My mom’s jaw slackens, her eyes now wide again.

“Because I’ll just take it home and add it to the bookcase where every book you’ve given me has gone to die.”

“Quinn, I—”

“Don’t. Save your money and your words. I don’t want any more of that from you, okay?” I feel the tears starting to prick behind my eyes, and I know I’m about to lose it. Here is yet another thing I’ve settled for. This thing with my mom. This relationship of ours.

“Of course . . . I didn’t mean . . . I wasn’t trying . . .” She gestures around frantically as her voice trails off.

I hold out a hand. “I know you didn’t mean any harm by it,” I say. “But harm me, you did.” I hiccup, feeling choked by the emotions.

“Quinn,” she says, her own eyes filling with tears now.

“It’s okay.” I close my eyes, and it feels like I can see all the words swimming behind my eyelids. All the words I want to say to her. I open them back up, and the tears come freely. “How about,” I choke out. “How about you just love me for me.” I look down at my body and then back at her. “All of me.”

“Quinn, of course I love you, I—”

“I don’t want diet books,” I cut her off. “Or unsolicited advice on clothes or men. I just want a mom,” I say, and because I’m on a roll, I add: “And the same goes for Tess.”

A tear travels down my mom’s cheek and rolls to her chin. She doesn’t try to swipe it away. She just looks at me, her throat bobbing on a sob.

I look at the cabinet leaning against my workbench, broken and ruined, and before I can let out my own sob, I grab my purse and leave, walking right by my mom without a hug or a word.
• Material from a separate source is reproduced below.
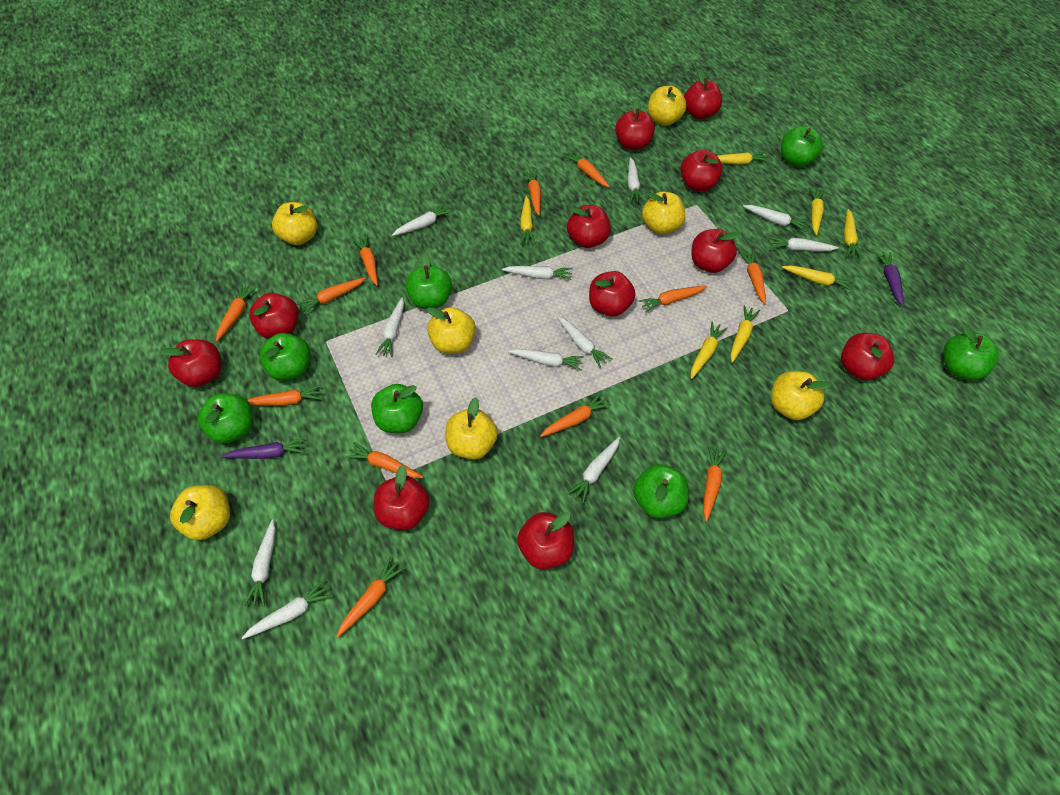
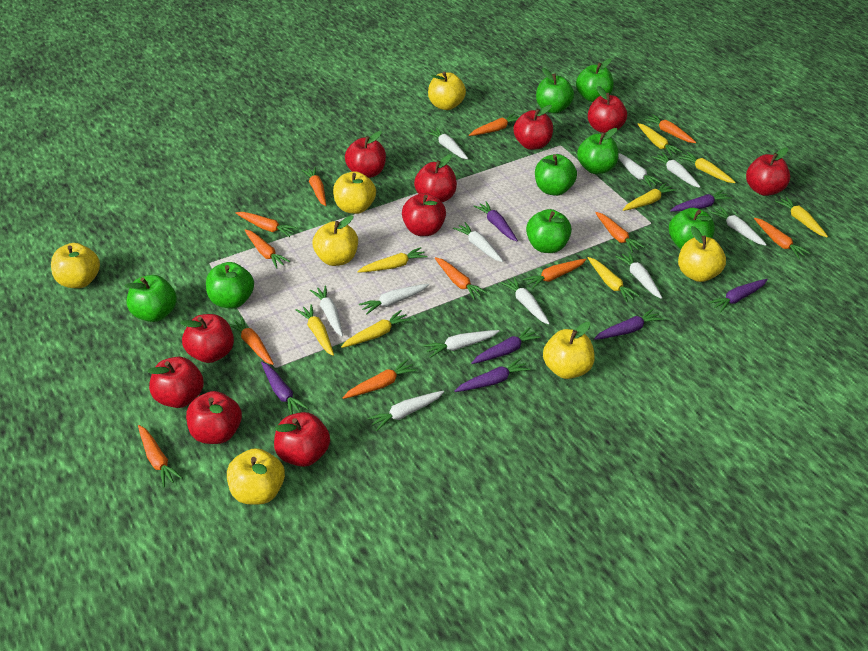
green apple: 7 -> 8
purple carrot: 2 -> 7
red apple: 11 -> 10
yellow carrot: 7 -> 8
I just leave.

 

 

Chapter 23


I’ve never called in sick for work in all the years I’ve been old enough to have a job, but on Wednesday I do. I lie around my apartment, watching chick flicks and ordering pizza delivery since my refrigerator is full of nothing that sounds good and an exceptional amount of expired food.

I avoid my phone except to talk to Holly, who just listens and doesn’t try to offer any sound advice or words of wisdom when we talk. It’s nice to vent without commentary.

Henry calls, and texts, and calls some more. I ignore it all. Who am I going to get on the other end of the line? My boyfriend—if that’s what he even is—who wants to talk to me about how I need to understand why we can’t be public? Or would he be playing the role of my boss, who really shouldn’t be finding out that I’m not exactly sick? Not in the physical sense, at least. I’m calling it a mental health day. I called in mental. That should be a thing.

I watch the midday news just to see what they say about the fact that I’m not there. I figured someone would step in and do my job, but Parker does the entire thing, and he does it perfectly. They don’t even need me. This doesn’t help my mental day.

I get another text this evening from Henry asking me if he can come over, if I need anything. I do text him back this time, telling him that I’m okay and that I don’t need anything. He gets the message. I half worried that he would just come over, and I don’t want to see him. Not now. Not yet.